Wednesday, June 1, 2011

Maybe it’s boring to talk about the weather.

But I am Irish, after all, and so it’s my birthright. And living through a first season somewhere, weather is so much part of the fabric of your experience of a place. Weather’s ability to still deliver something new, when you feel you have already lived in all its many shades and colours, is really quite surprising. Of course, the temperate damp of Ireland’s Atlantic coast does not prepare one for real extremes: there have been days here where the forecast range seems to run in 24 hours the full breadth of an Irish year.

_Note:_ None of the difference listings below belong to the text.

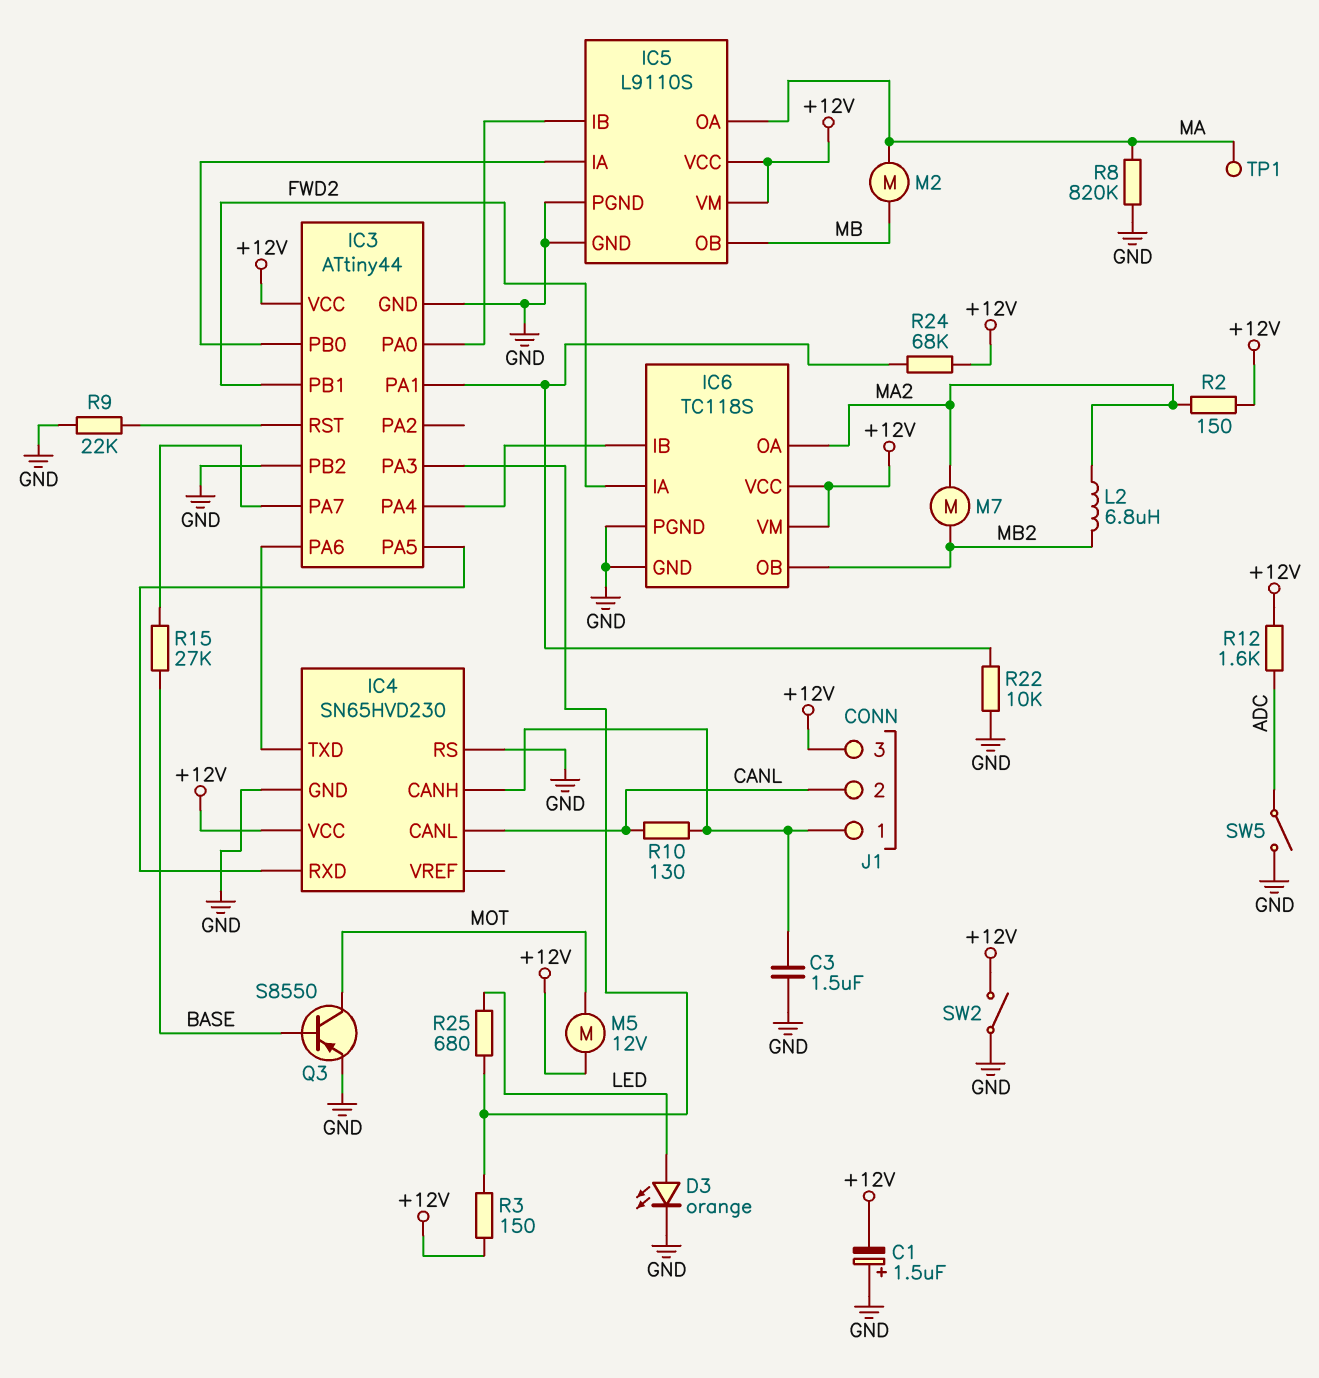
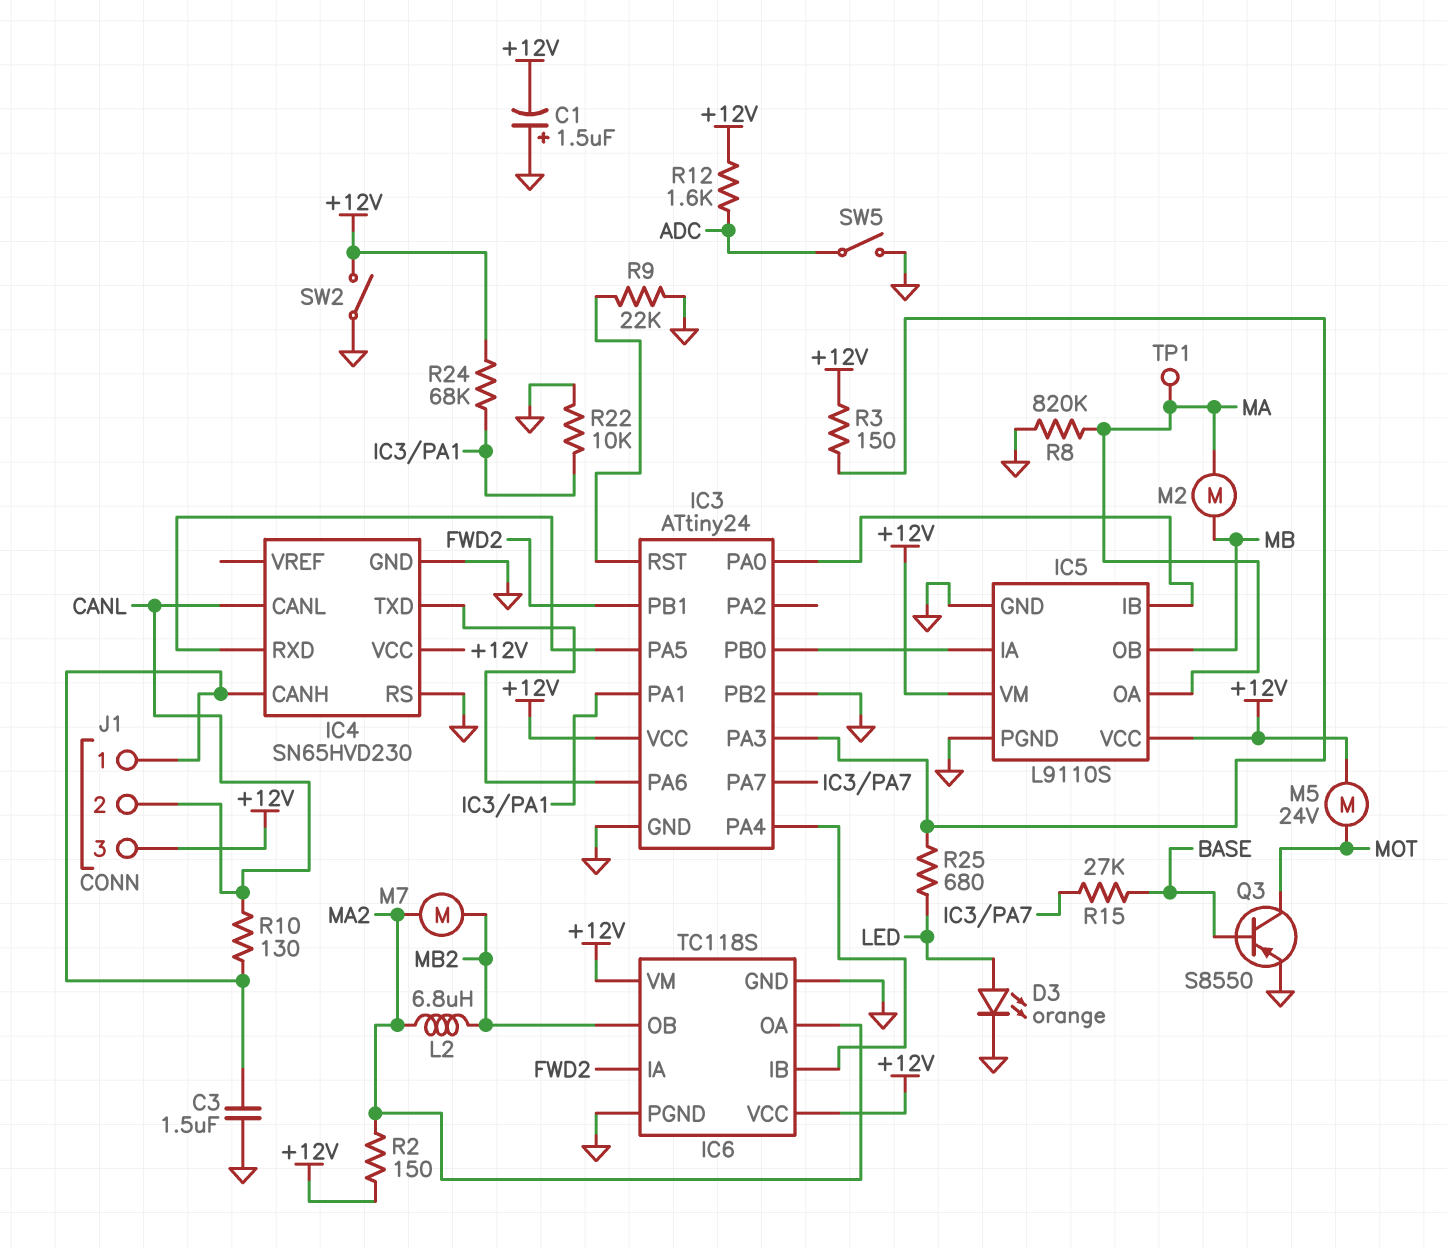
IC3: ATtiny44 -> ATtiny24
M5: motor 12V (+12V, MOT) -> motor 24V (+12V, MOT)

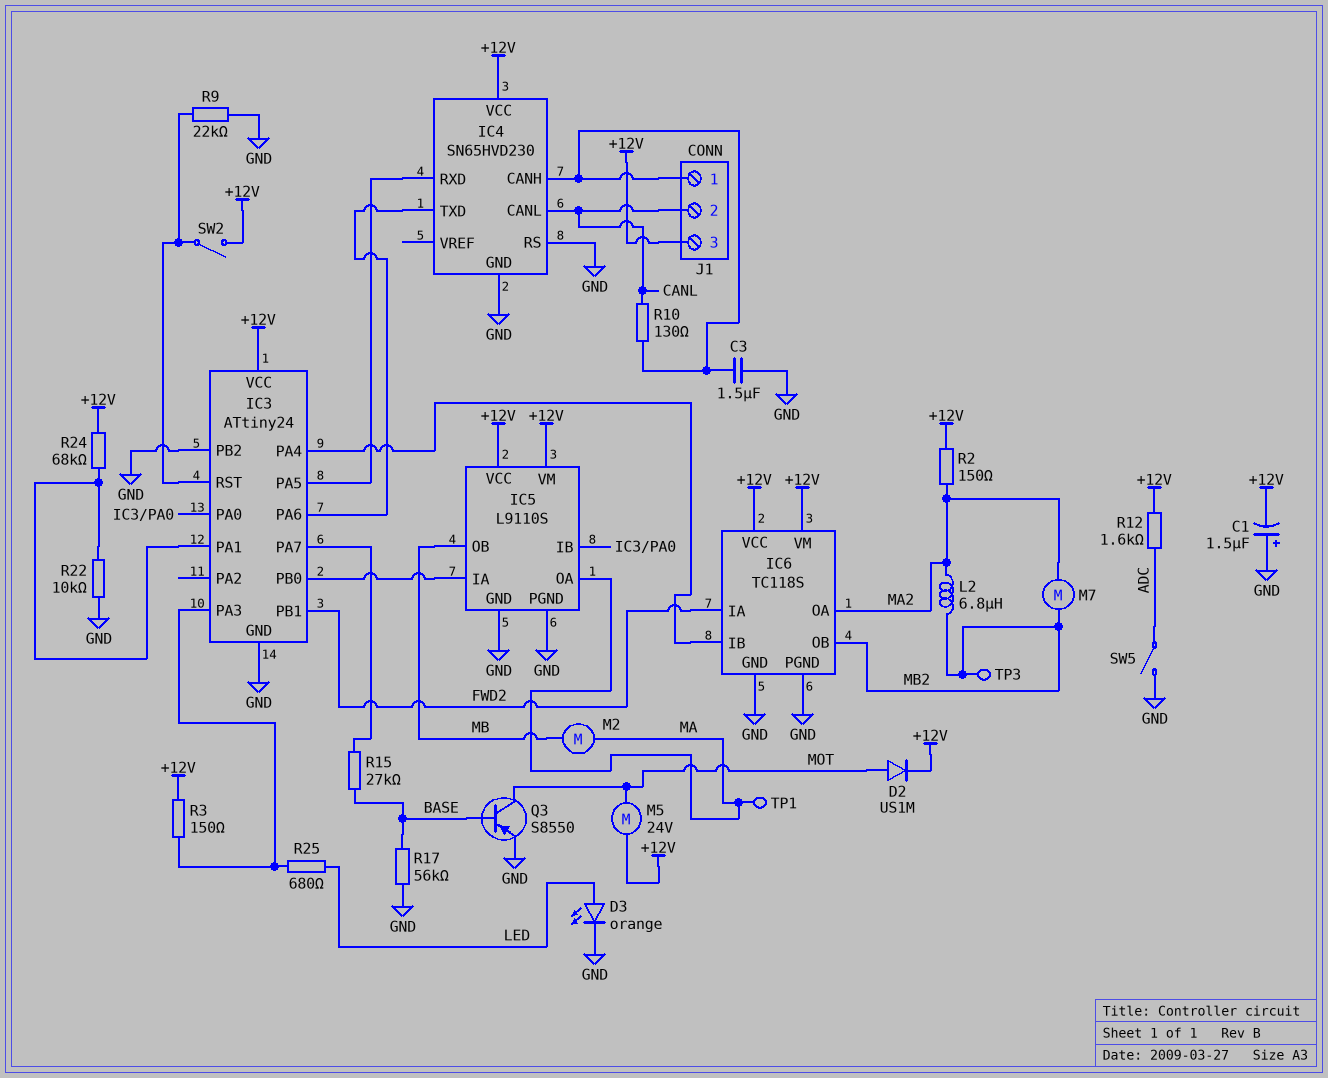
D2: none -> diode US1M (A MOT, K +12V)
R8: 820k (GND, MA) -> none
R17: none -> 56k (BASE, GND)
SW2: switch (+12V, GND) -> switch (+12V, IC3/RST)
TP3: none -> test point (MB2)

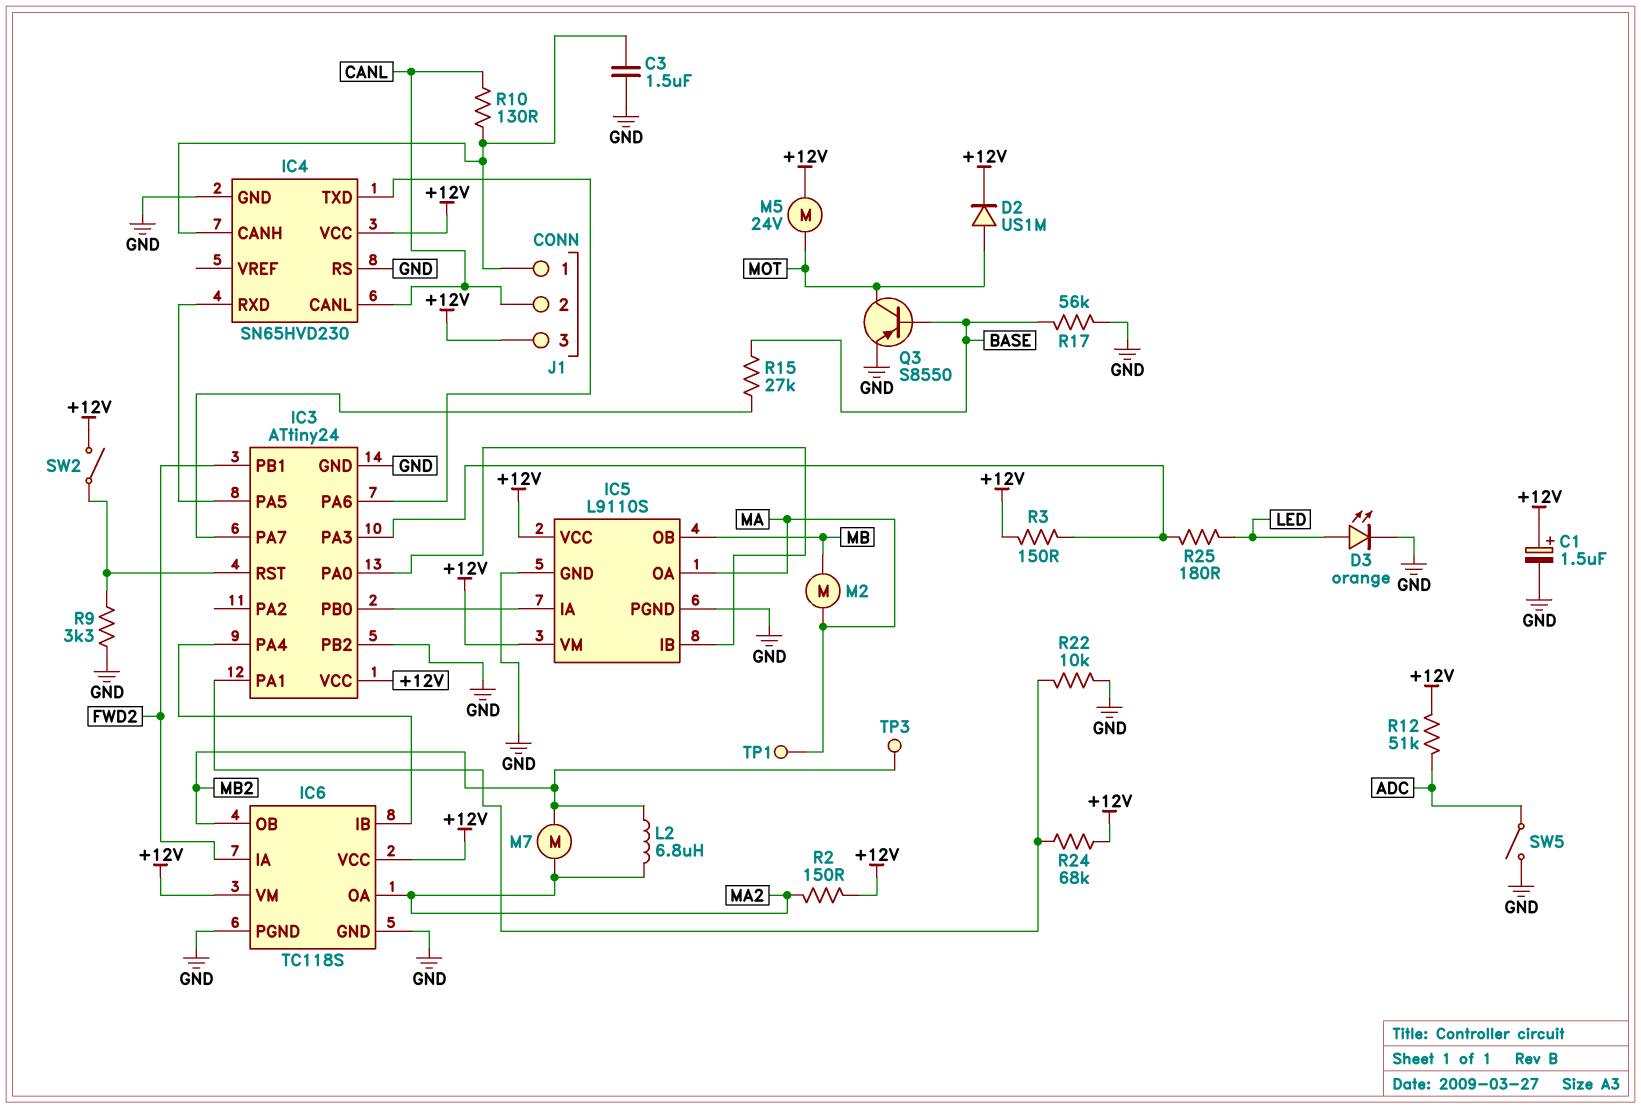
C1: 1.5uF (plus GND, minus +12V) -> 1.5uF (plus +12V, minus GND)
R9: 22k (GND, IC3/RST) -> 3.3k (GND, IC3/RST)
R12: 1.6k (+12V, ADC) -> 51k (+12V, ADC)
R25: 680 (IC3/PA3, LED) -> 180 (IC3/PA3, LED)

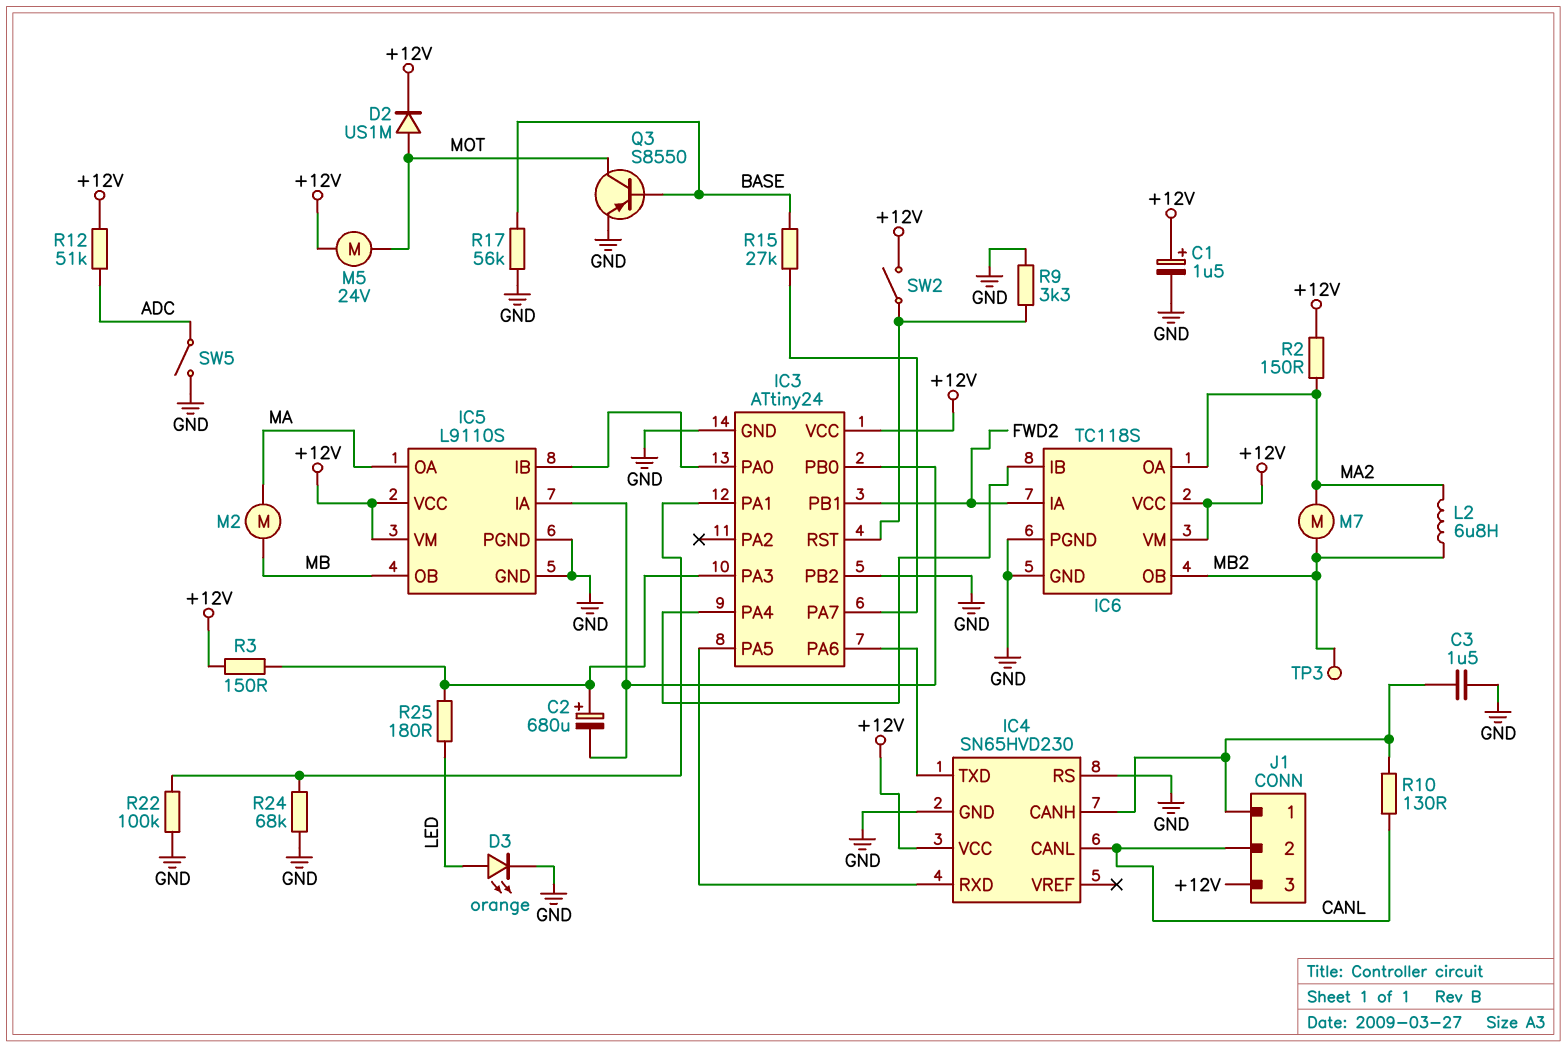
C2: none -> 680uF (plus IC3/PA3, minus IC3/PB0)
R22: 10k (GND, IC3/PA1) -> 100k (GND, IC3/PA1)
R24: 68k (+12V, IC3/PA1) -> 68k (GND, IC3/PA1)
TP1: test point (MA) -> none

Yet never have I lived somewhere where the seasons have been so firmly delineated. It’s like a classroom illustration of a year: a different quarter of a circle showing a tree with leaves budding, blooming, falling, bare.  It was by all accounts a long, hard winter. And then overnight! The trees all erupted into blossom, and the narrow residential streets of West Village redbrick and brownstones became lacy and pink. When a breeze picked up closer to the river, confetti petals tossed and blew in a manner which it is simply impossible not to be fanciful about. The temperatures soared, and suddenly my snow boots and down coat seemed like relics of some ancient world.  As if this were not rude adjustment enough, in the space of a weekend the ubiquitous black tights of the New York business woman had been stripped away in favour of bare legs. I know I was not the only one recoiling in horror.

Memorial Day Weekend, and it is as if the weather received a memo to commence Summer immediately. While the previous couple of weeks had been warm and pleasant, now it is just plain hot. It is hot in a way that rarely ever happens in Ireland, the temperatures lasting into the evening and night even after the sun has dropped, and the air remaining balmy and still. Going out in the evening there is no need for a jacket or cardigan.

Last week everyone had told me that I would be amazed at how the city empties out for Memorial Weekend. Those who can jump ship to their Long Island pads typically mark the official arrival of summer by decamping en masse and swapping sweating concrete for coastal breezes. It  felt however as though every single other person left in the city without the luxury of a Hamptons bolt-hole had the same idea as I did in heading to the opening weekend of Governor’s Island. Serviced every 30minutes by a free ferry service, I have never seen such queues – interminable lines of daytrippers and picnicers and bicycles and strollers. It seemed as if getting everyone on, much less off, the island was simply not possible. But that is the saving grace of New York – they know how to deal with numbers. The ferry carries 1200 people. And boy was it was full – 12 times over.

Despite the lenghty wait, the island itself is only about a 5 minute trip from the tip of  Manhattan; an old army barracks which is now given over entirely as an outdoor amenity for the city, located alongside Liberty and Staten Islands.  It is a curious experience in a city of such ceaseless industry to be transported to somewhere that is solely dedicated to leisure. There is a beach, a bar, a castle to wander through, cycle lanes all around, aritst studios and installations, open greens to lounge on, trees to shade under, ice cream trucks, and the Hudson lapping gently at its edges. It is a brilliantly well conceived and maintained civic space. On this weekend, of course, there was also an awful, awful lot of people. But for better or worse, that’s what it means to live in this city.

The weekend ended in true Memorial Weekend style, with a rooftop barbecue. Burgers and hot dogs sizzled in the heat haze as my Scandinavian and Latino neighbours poured Manu Chao into the evening. The cityscape palette eased from blazing sunlight to dusky greys, and gradually the daylight faded and the electric and neon lights of skyscrapers formed a new picture entirely, traffic pulsing up 7th Avenue to an invisible horizon; the outline of the Empire State Building lit up in red, white and blue.